I'm swinging in both directions on this one.
On the one hand, virtually any document is a potential timebomb in that
respect. There's a reason that marketing blurbs and "collateral"
materials are a different skill than tech writing. It might be two hats
on the same person, but keep 'em straight.
As a techwriter, I can protect myself by documenting what the product
_does_, and limiting my suggestions or speculations about what it
_could_ do to stuff that we know our customers (or competitors'
customers?) are already doing, or are actively investigating in concert
with our own engineers. Or by using defensibly vague language. If you
include "possible uses", that's about the only place in a technical doc
that vague language might be permissible.

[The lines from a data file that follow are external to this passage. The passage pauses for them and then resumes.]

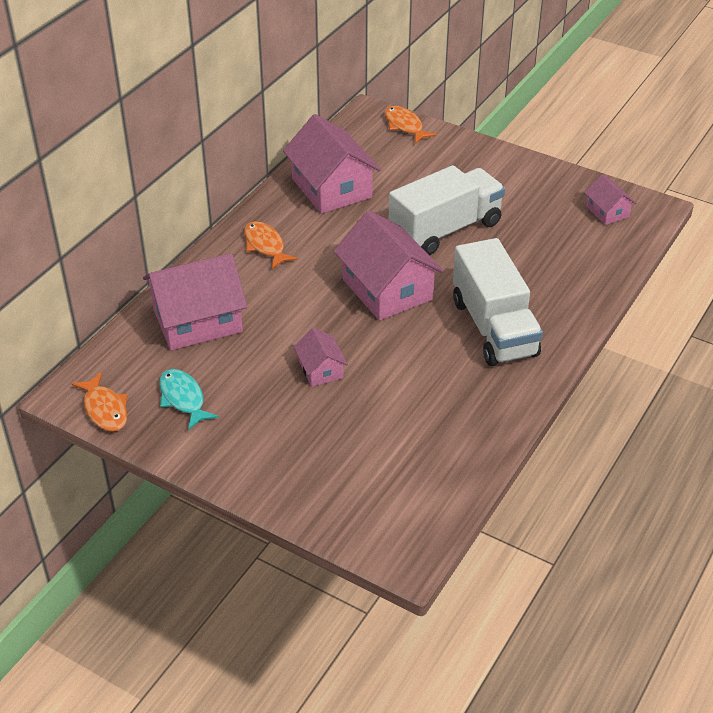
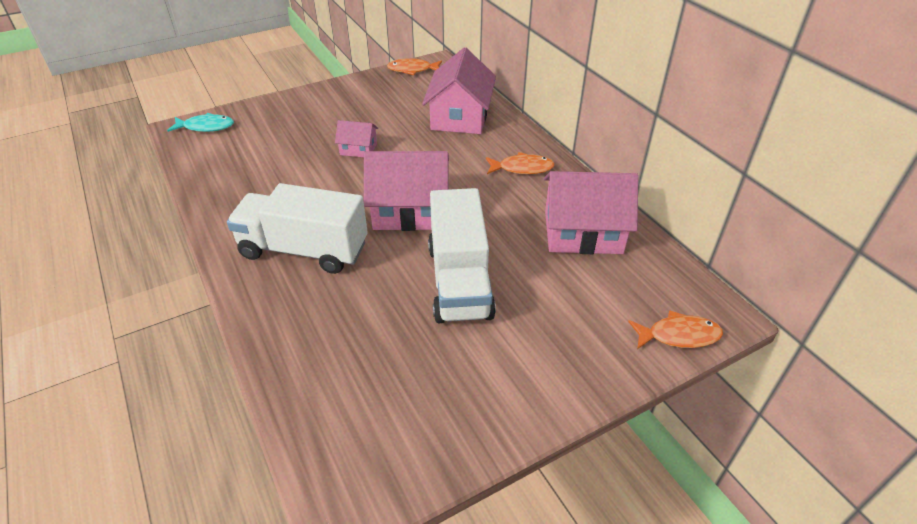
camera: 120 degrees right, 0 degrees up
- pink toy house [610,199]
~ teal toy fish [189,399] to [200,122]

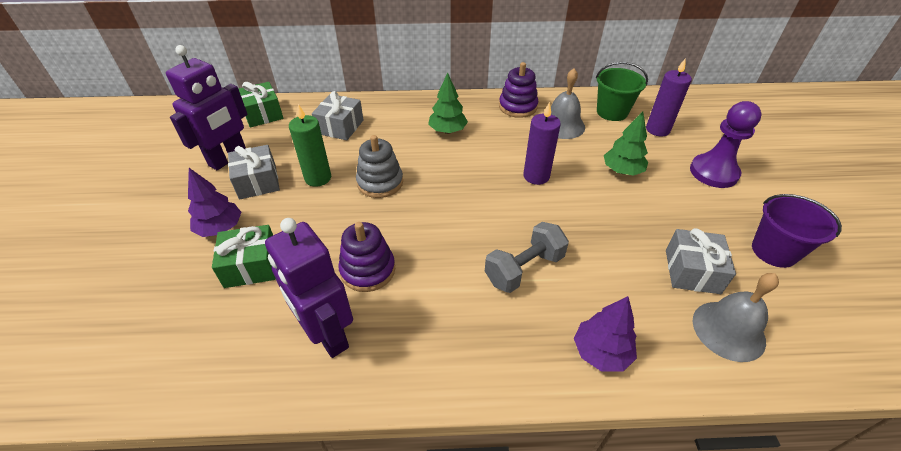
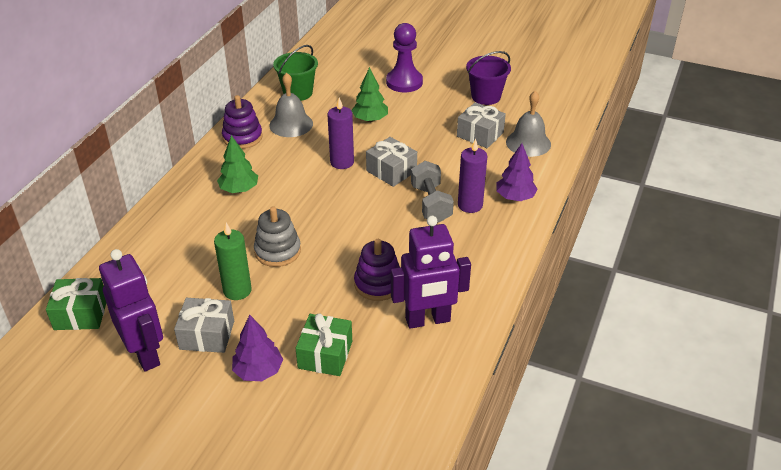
camera: 65 degrees left, 5 degrees down
~ gray gift [337,115] to [391,162]
~ purple candle [669,97] to [472,175]

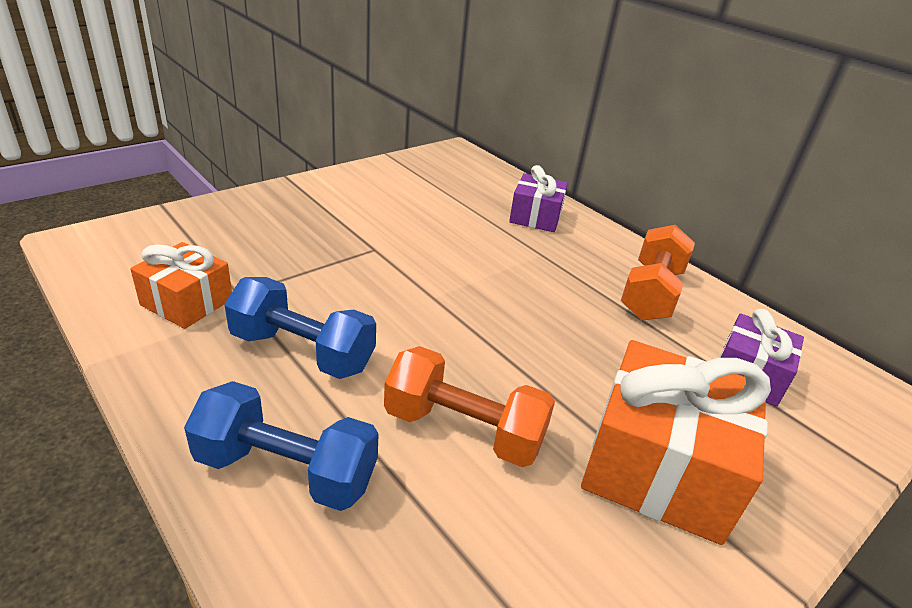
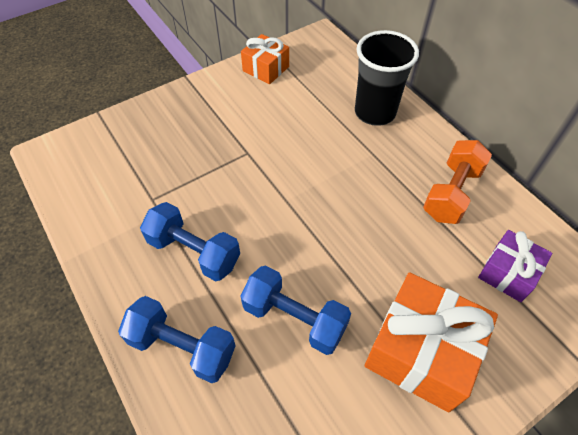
camera: 10 degrees right, 20 degrees up
~ orange gift [181,285] to [265,59]
~ purple gift [538,198] to ebony beaker [387,78]
~ orange hand weight [469,406] to blue hand weight [296,310]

I'm thinking that some kind of fitness-for-use disclaimer might not be a
bad idea. [Note to self: add one.]
At more mature companies, the procedure and documentation trail that
goes along with the product-dev-and-release process can help you to
avoid gaffes (been there...) like writing to the spec and not being
aware that this or that feature or command or module was left out of the
released version due to lack of time or resources in dev or testing. Or,
like missing that they split this one command into three at the last
moment. That is, at the fast-and-loose younger companies, if there are
specs documents more formal than a scribbled napkin or matchbook, you
often get requirements docs and response-from-engineering docs created,
but they don't get updated as "life happens" during actual development.
The more mature company has those (and many other) docs _and_ they have
milestones at which those documents are checked and updated, so they
_do_ catch the changes inflicted by "life happening". Rev A of the
"Statement of Work" is a pretty good answer to Rev A of the "Marketing
Requirements Document", but Rev E of the SoW is not only different from
Rev A, it's now a pretty good answer to Rev D of the MRD _and_ a pretty
good depiction of "what we actually did and are actually releasing".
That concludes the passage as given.